— TASK OBJECTIVE —
Given the listing below, output exactly the line containing "circle: (1013, 504)" and every line after it through the end.

— TASK INPUT —
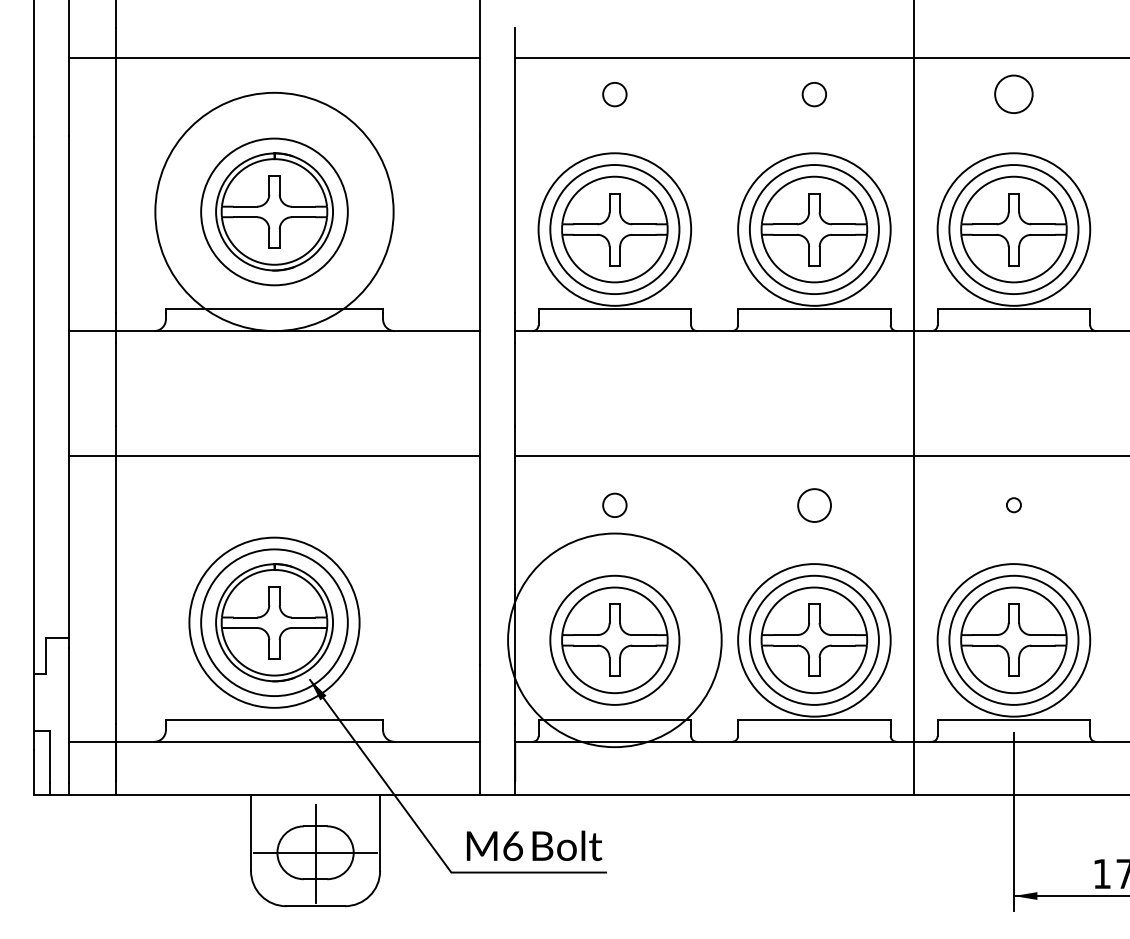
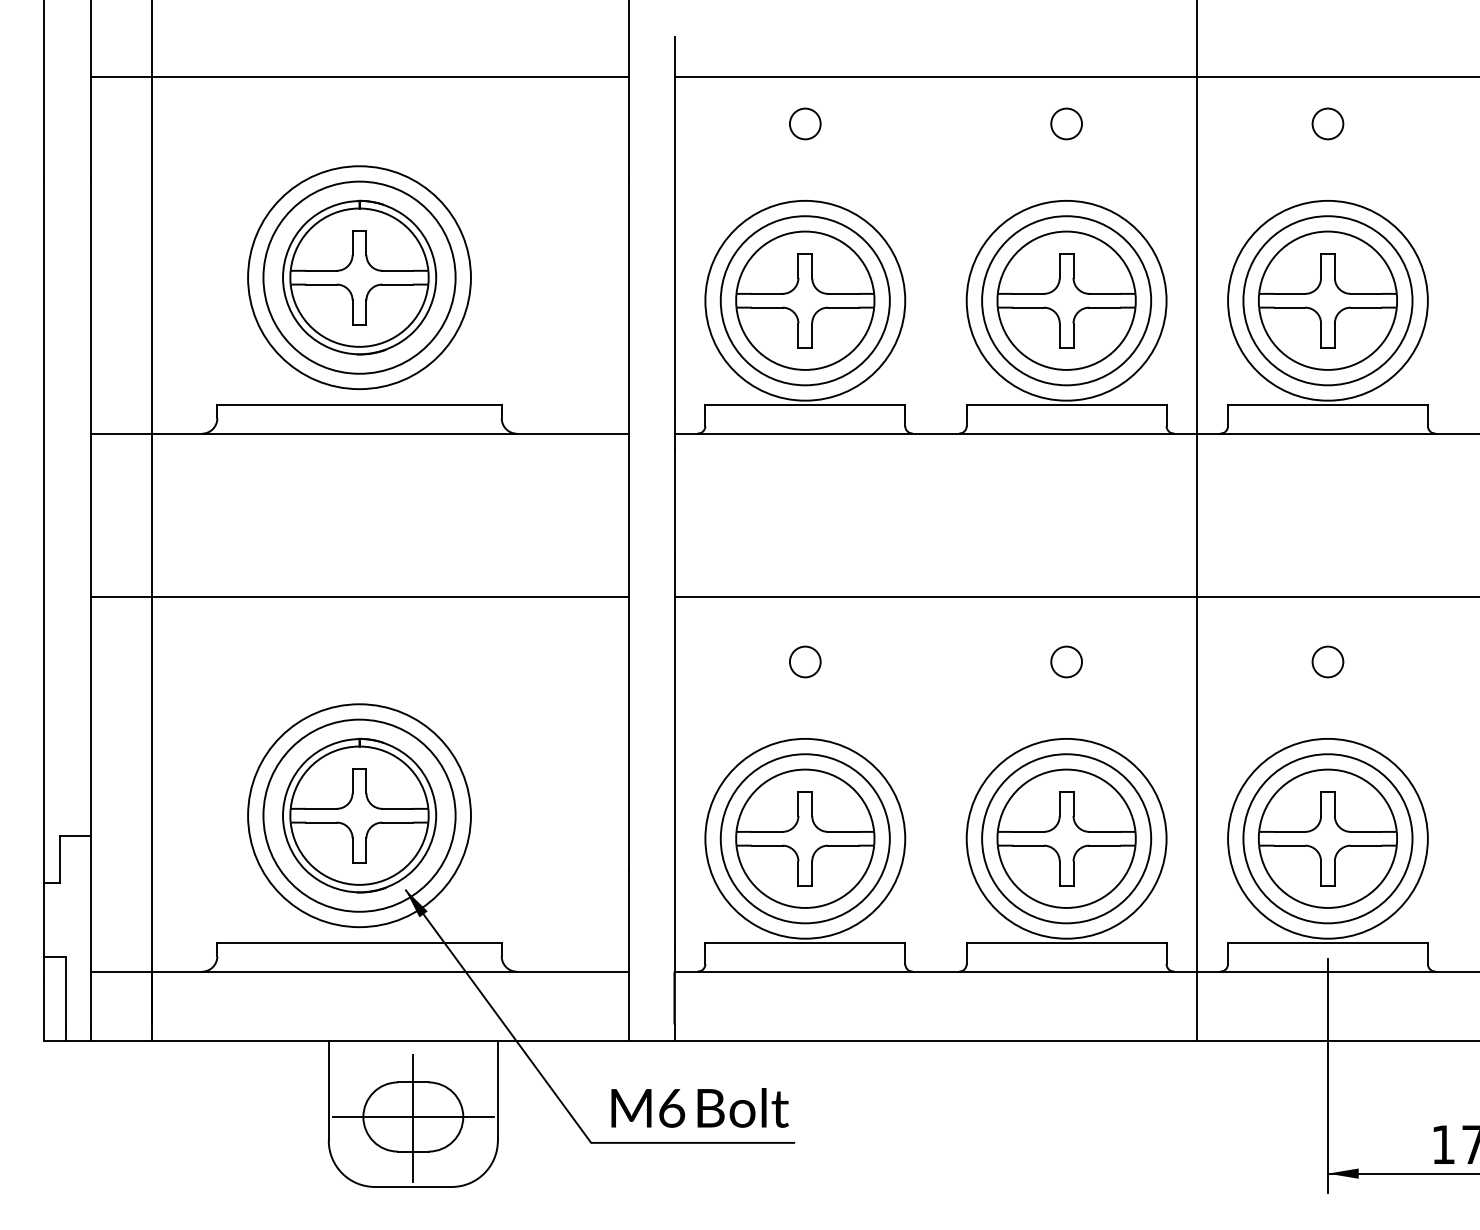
circle: (1013, 94) -> (1327, 123), size x0.62
circle: (274, 211) -> (359, 277), size x0.71
circle: (813, 504) -> (1065, 660), size x0.71
circle: (1013, 504) -> (1327, 660), size x1.67
circle: (614, 640) -> (804, 838), size x0.71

— FINISHED TASK —
circle: (1013, 504) -> (1327, 660), size x1.67
circle: (614, 640) -> (804, 838), size x0.71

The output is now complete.